PaloAltoNetworks
Pulling complete rule-base from palo alto firewall
Is your feature request related to a problem?
I have around 100s of firewalls running I'm looking to automate rule addition on them but logging into panorama and fetching all of them is draining panorama resources it would be great if we can fetch all rules from Panos palo alto itself for each firewalls similar to the output we get when executed rule base command
Describe the solution you'd like
Describe alternatives you've considered
Additional context
I am curious what prevents you from fetching all rules via Panorama? (I suppose you manage all your firewalls via Panorama)

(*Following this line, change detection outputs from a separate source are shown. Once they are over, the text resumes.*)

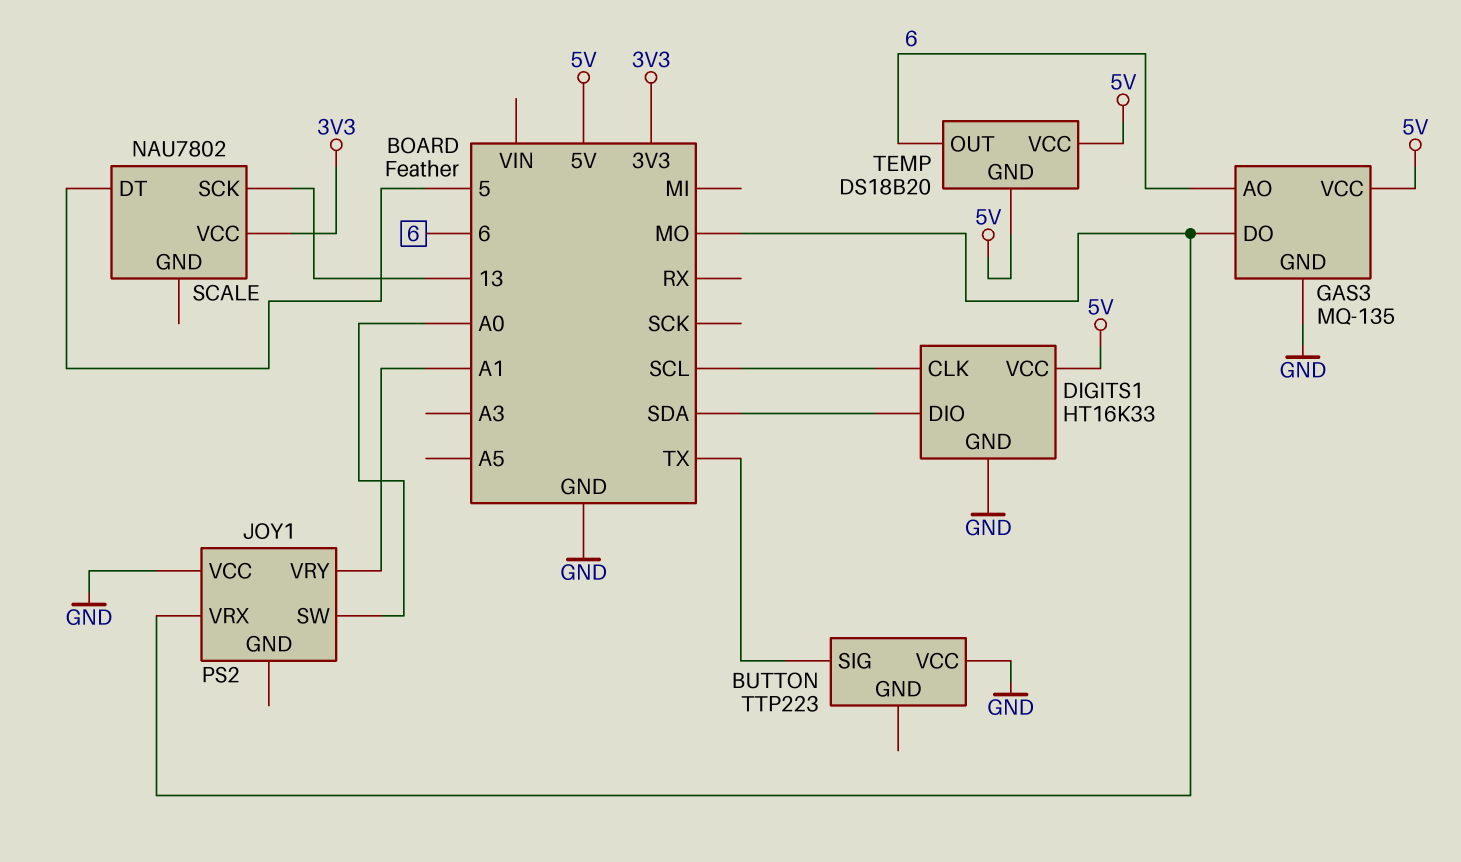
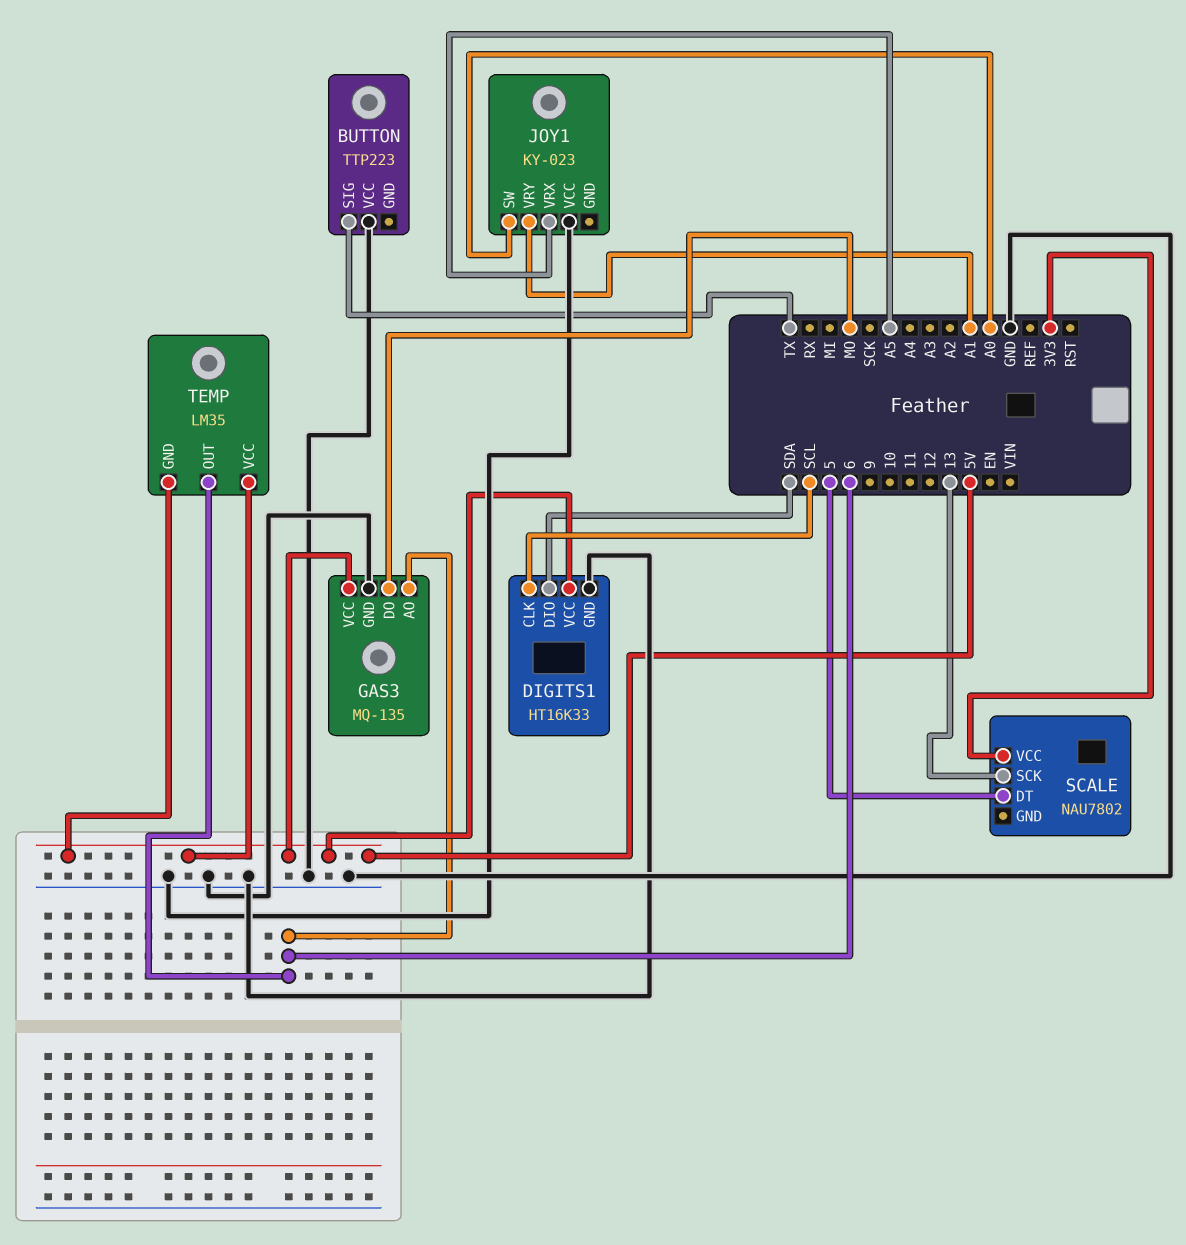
JOY1: PS2 -> KY-023
JOY1 pin VRX: MO -> A5
TEMP: DS18B20 -> LM35

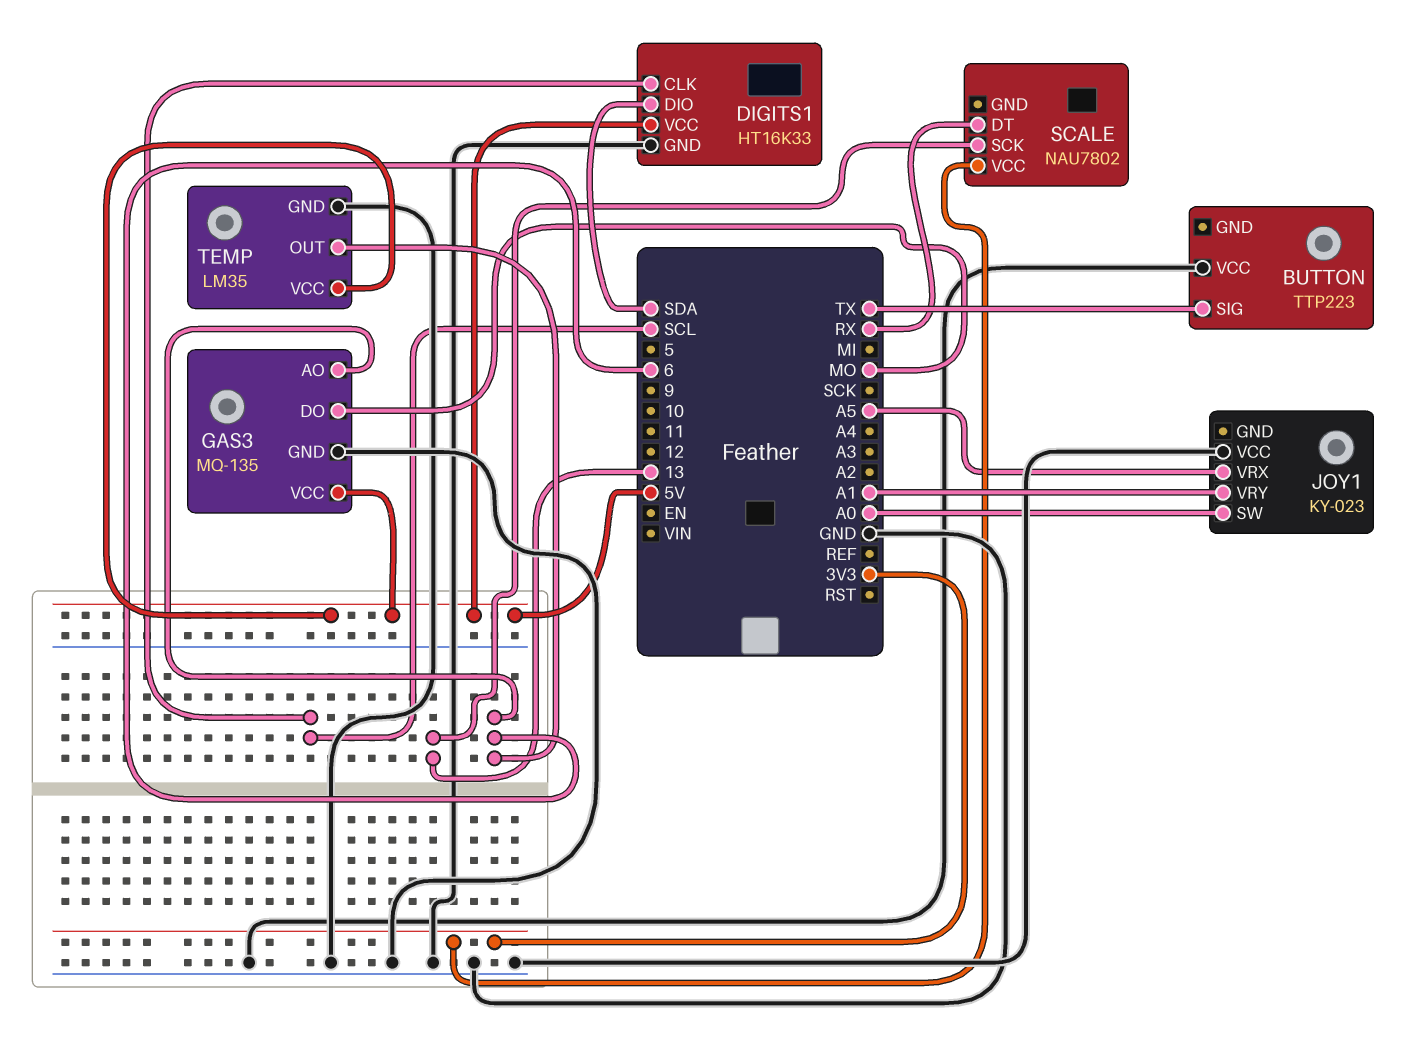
SCALE pin DT: 5 -> RX
TEMP pin GND: 5V -> GND

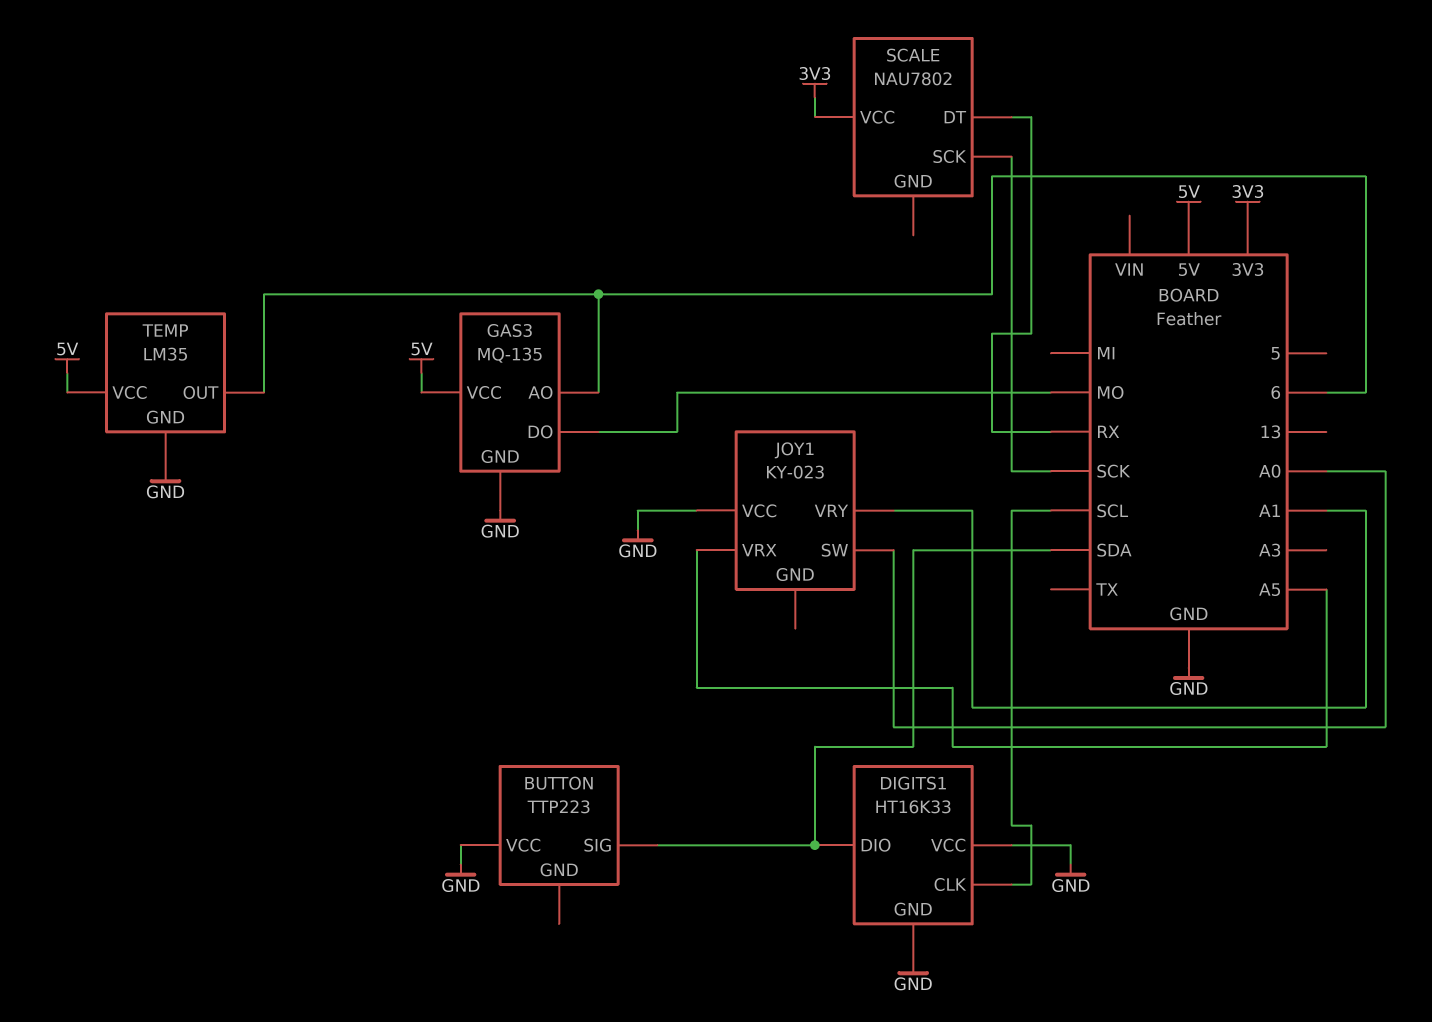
BUTTON pin SIG: TX -> SDA
DIGITS1 pin VCC: 5V -> GND
SCALE pin SCK: 13 -> SCK

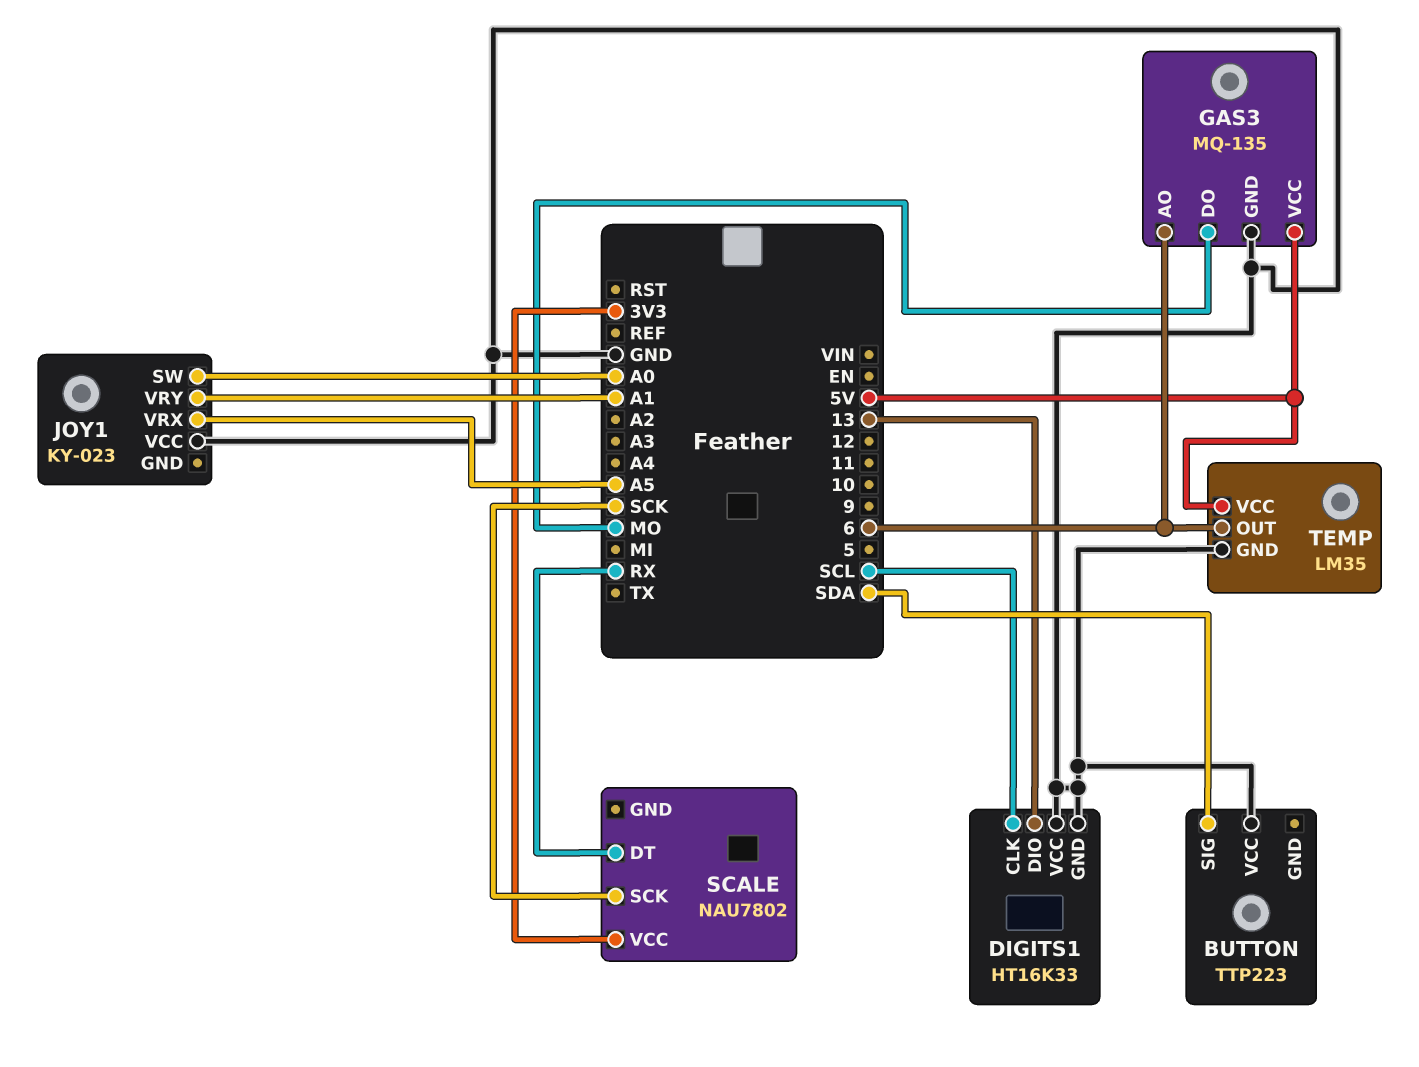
DIGITS1 pin DIO: SDA -> 13

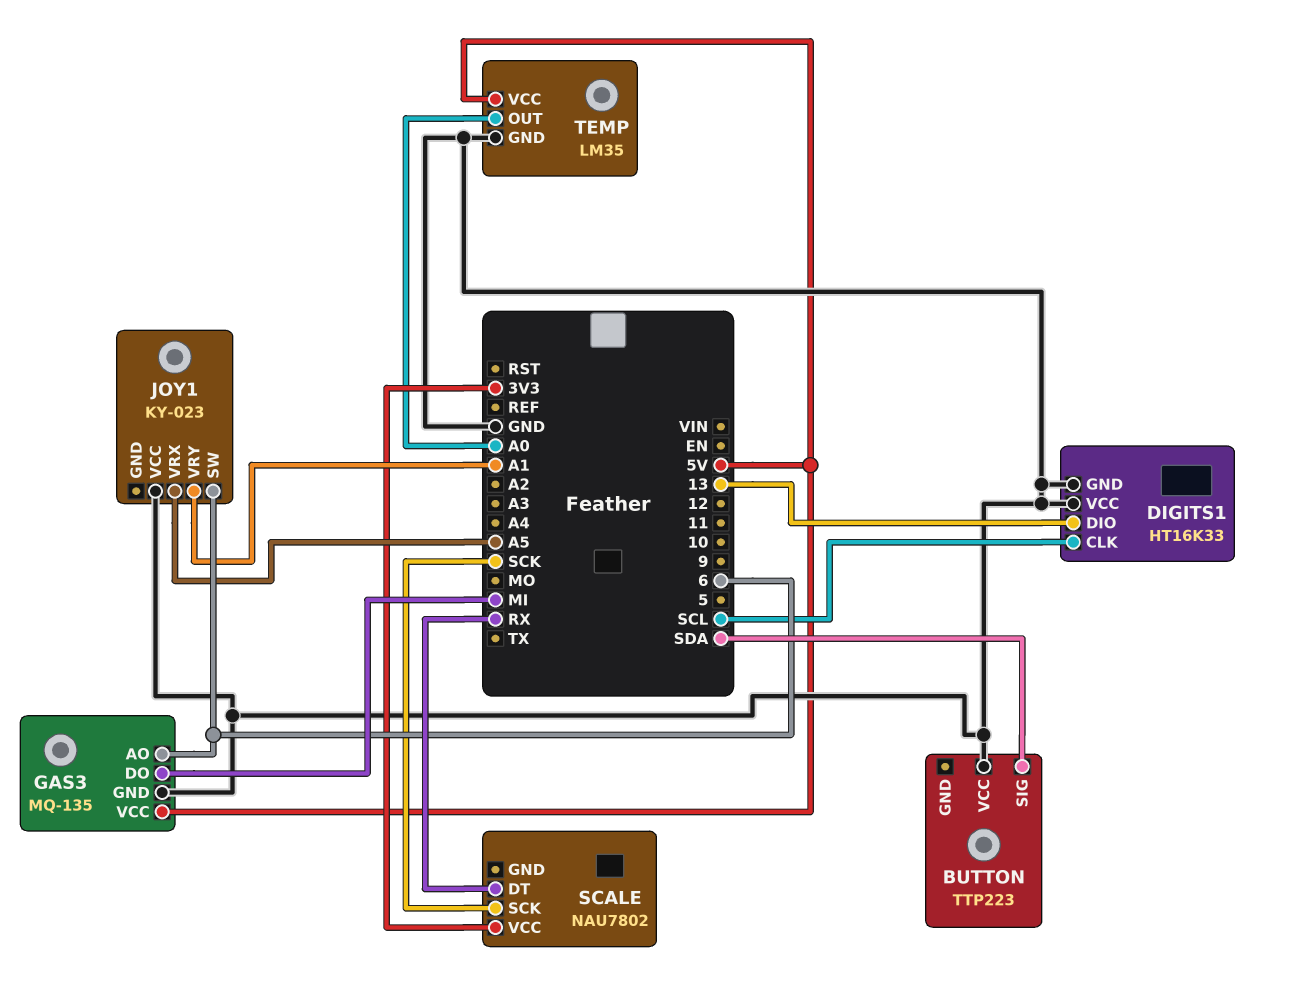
GAS3 pin DO: MO -> MI
JOY1 pin SW: A0 -> 6
TEMP pin OUT: 6 -> A0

All you need to do is instantiate a Panorama() instance, then instantiate the target DeviceGroup() (that contains the firewalls of interest), then associate it with the Panorama instance, then create PreRulebase() and PostRulebase() and associate them to the device group. After that you can pull any rules you want (for example, current_security_rules_pre = SecurityRule.refreshall(rulebase_pre))
Is the issue that you are pulling policies from local firewalls as well as Panorama? If all policies are in Panorama, then:
from panos.panorama import *
from panos.policies import *
pano = Panorama(hn, un, ip)
# Retrieve Shared policies
PreRulebase.refreshall(pano)
PostRulebase.refreshall(pano)
# retrieve DeviceGroups which includes the Pre/PostRulebases
DeviceGroup.refreshall(pano)
The trick is in finding the inherited policies. My current method is somewhat specifc to my policy but I have been working on a way to use dg_hierarchy to automate it.
You could build on this by pulling the firewall policies and appending them to dg_hierarchy to see a complete list of rules that apply to the firewall.
Otherwise, you could retrieve the XML for the 'show config merged' operational command. You could pull a list of firewalls and send the request to each firewall rather than Panorama.
merged_config = fw.op("show config merged", xml=True)